11. Sought through prayer and meditation to improve our conscious contact with God as we understood Him, praying only for knowledge of His will for us and the power to carry that out.

The idea that this is a program to help people stop drinking gets lost somewhere between step one and two. By the time step eleven comes around it has no resemblance to a quit drinking program: it is a program to seek and do the will of the cult. This is just pure Buchmanism, the belief that one must actually hear the voice of the Boundless Being and literally do what that voice tells them to do. Of course this really means doing the will of the higher-ups in the cult. So does this enable the individual to stay sober? No, long term members who claim to have worked the steps (whatever that's supposed to mean) relapse every day. Is it the will of God that these people go out and get drunk or did they forget to confess something in their fifth step? According to believers in the 12-step program the individual is always to blame for their relapse, no exceptions. The program itself is seen as divine and above criticism.

At the last step we overcome our addictive behavior, no longer have a dependence on alcohol, go forth and live our lives leaving the addiction as just a memory. Not really. The result of completing these steps is a "spiritual awakening."

12. Having had a spiritual awakening as the result of these steps, we tried to carry this message to alcoholics, and to practice these principles in all our affairs.

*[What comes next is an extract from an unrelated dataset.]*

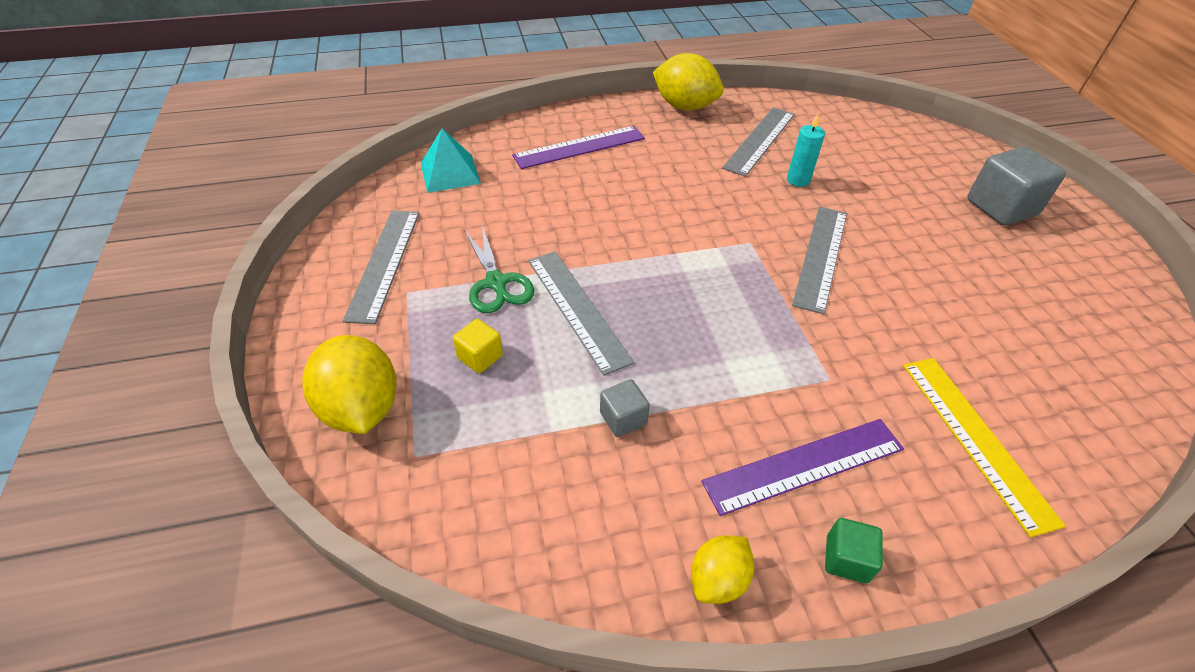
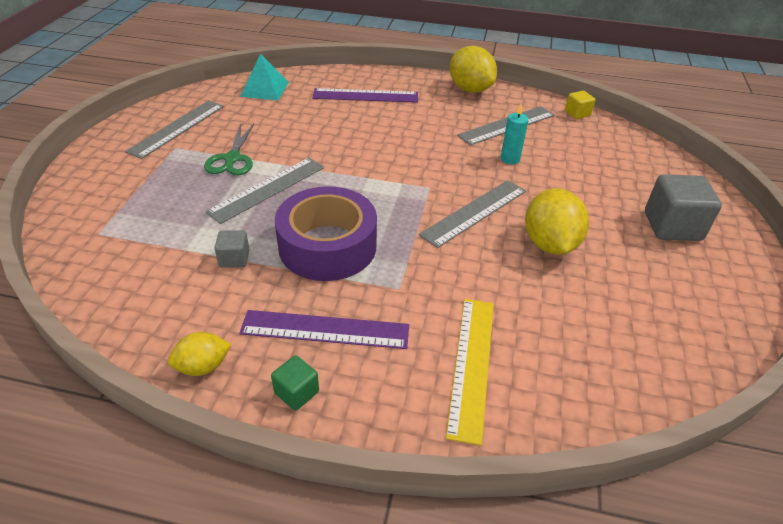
camera: 25 degrees right, 5 degrees down
(361, 408) = (93, 199): yellow lemon -> yellow lemon (549, 244)
(480, 357) = (183, 195): yellow cube -> yellow cube (577, 113)
(577, 309) = (267, 189): grey ruler -> grey ruler turned 45 degrees clockwise
(712, 358) = (327, 246): none -> purple tape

But did we quit drinking? I don't know, it doesn't say that's what happened. In fact it does not state anywhere in The Big Book that one will overcome excessive drinking by working these steps. It warns "To be doomed to an alcoholic death or to live life on a spiritual basis are not always easy alternatives to face." And another example, "If we skip this vital step, we may not overcome drinking." And "for us to drink is to die." But there are no guarantees that to follow this program will result in permanent or even long-term sobriety. Death threats if you don't do it, but no guarantees if you do.

It is clear how the 12-step program not only fails to help the individual overcome drinking it actually encourages them to drink. The subject is given a list of impossible, illogical steps that can't be accomplished and told that they will drink if they don't do them. The subject is placed in an environment where drinking is discussed constantly and obsessively while being bombarded with disempowering dogma. The identity and status of the person inside the AA subculture revolves around the amount of time since their last drink increasing stress and anxiety around the subject. It's no surprise that the success rate for this method is absolutely dismal. The 12-step program is unconstitutional, unethical, unprofessional, immoral, and destructive.